この手のエピソードは面接官にとって、耳にタコができるほど聞き飽きているものといっても過言ではありません。むしろ「ああ、またか」という気持ちにさせられ、かえって「その他大勢の個性のない」学生として受け止められてしまい、逆効果になってしまう恐れさえあります。

【集中力を自己PRで伝える】ポイント①具体的な数字を盛り込む

例えば「書道で培った集中力」をアピールしたいとなった時、そのまま伝えてしまうとフワッとしていてイメージしずらい自己PRになってしまいます。そんな時は具体的に「集中力が続く時間を相手に伝える」というのが有効です。たとえば以下の例文を見てみましょう。

【自己PR例】
「私は小学生の頃からずっと書道を習ってきました。作品展の前などは8時間連続で書き続けることもよくありました。まさに『寝食忘れて』といった状態です。人間の集中力が続く平均時間は1時間半程度といわれます。しかし、私の場合、どんなに少なく見積もってもその倍は集中力が続くと自負しております。限られた時間内で最大限のパフォーマンスをあげる自信があります。ぜひ御社でもこの集中力を発揮して…(云々)」

あなたの志望する企業ではどのような「集中力」が求められるのかを説明会や企業のHPから分析をし、そこから上手くつなげていくことができれば素晴らしい自己PRが完成するはずです。

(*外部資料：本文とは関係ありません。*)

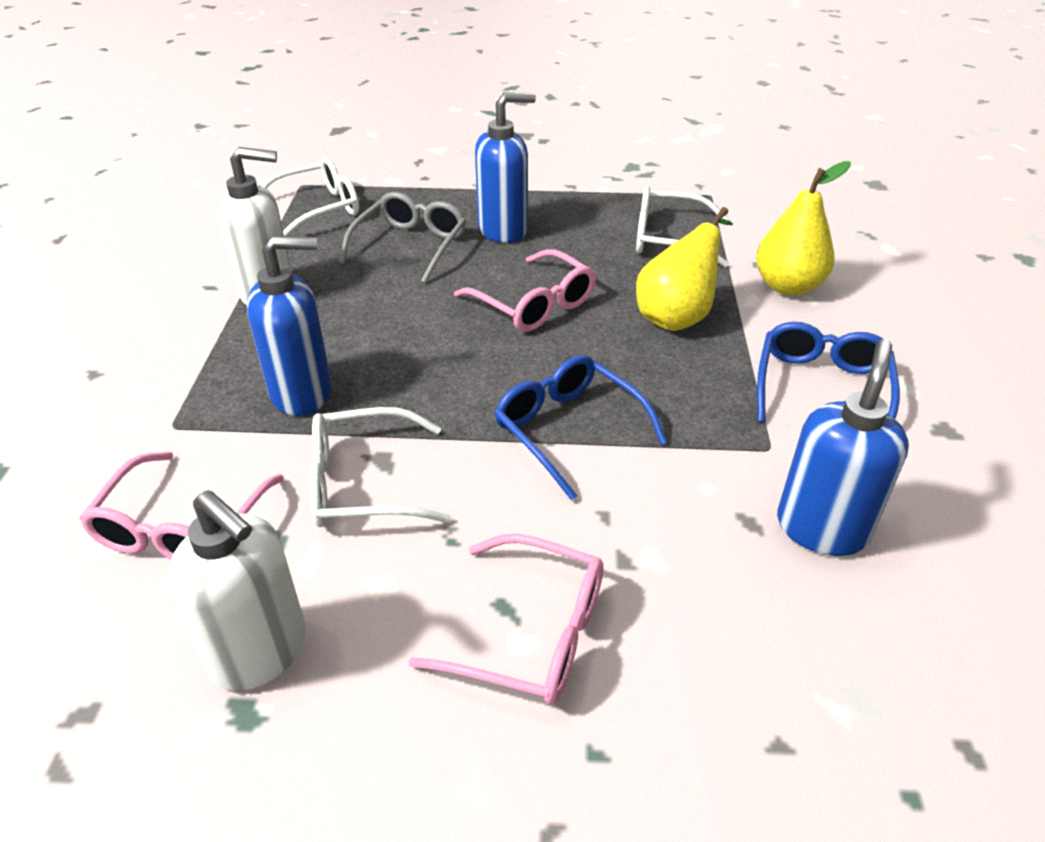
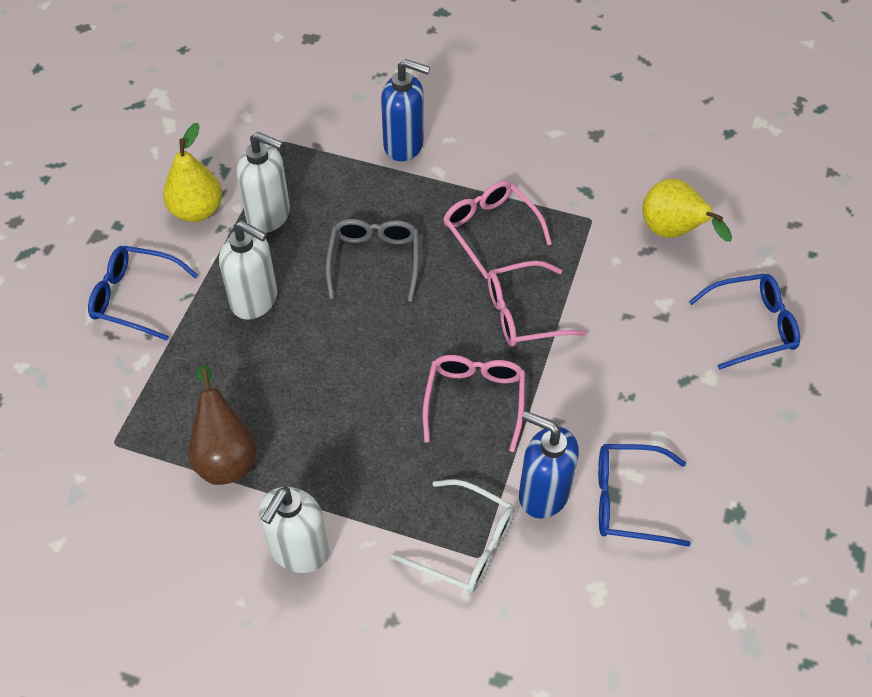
blue glasses: 2 -> 3
blue soap dispenser: 3 -> 2
brown pear: 0 -> 1
white glasses: 3 -> 1
white soap dispenser: 2 -> 3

【集中力を自己PRで伝える】ポイント②個性的なエピソードを使う

『他の人は絶対言わないだろうな』ということをエピソードがあれば、それを自己PRにするとそれだけで面接官の心に必ず残ります。印象が埋もれてしまうと、自然と評価が低くなってしまい、選考を通過することは難しくなるでしょう。そのためインパクトを植え付けることで有利に就活を進めることができます。

【自己PR例】
「作品展の前に集中して字を書いていたのですが、一つの字を書くスピードが、どんな時でもまったく同じであることに気が付きました。ですから大会の練習が終わる頃には、だいたいどんな字でも、自分の字の書く正確なスピードが分かるようになったのです。以来、ストップウォッチがなくても、正確な時間を計りたい時には、いつも手で宙に字を書くようになりました。たとえば1分間を計る時は、自分の場合起承転結、と書くとちょうど10秒なので、6回書けばいいのです。」

このような、他の人と被らなそうな個性的なエピソードを入れると、面接官の心に留まることでしょう。もし、インパクトの付け方が分からくて悩んでいる方はこちらの記事をご覧ください。この記事では、インパクトのある自己PRの作り方を解説しています。

『インパクト』が自己PRの決め手!個性的な自己PRの作り方

自己PRで使う集中力のエピソードの書き方

集中力をアピールする上で、エピソードでどんなことを書こうか悩むことがあると思います。そんなときに指標にして欲しいのは、その「主体性」が伝わるかが重要です。

主体性とは、”物事に対して自分が主体となって自ら思考し、行動し、結果が現れるという一連の流れのこと”です。例えば「サークルで賞をとった」のような一見派手なエピソードでも、その賞をとるに当たって自分がそのために何を考えてどう行動したのかが伝わらなければ全く意味がないのです。

企業が見たいのは、あなたが物事に対してどのように考えるのかであったり、何を重要視しているのか、課題に対してどのように行動が取れるのかという部分です。いかにそれにアプローチするかという点において、自分の主体性をアピールできなきゃ意味がないのです。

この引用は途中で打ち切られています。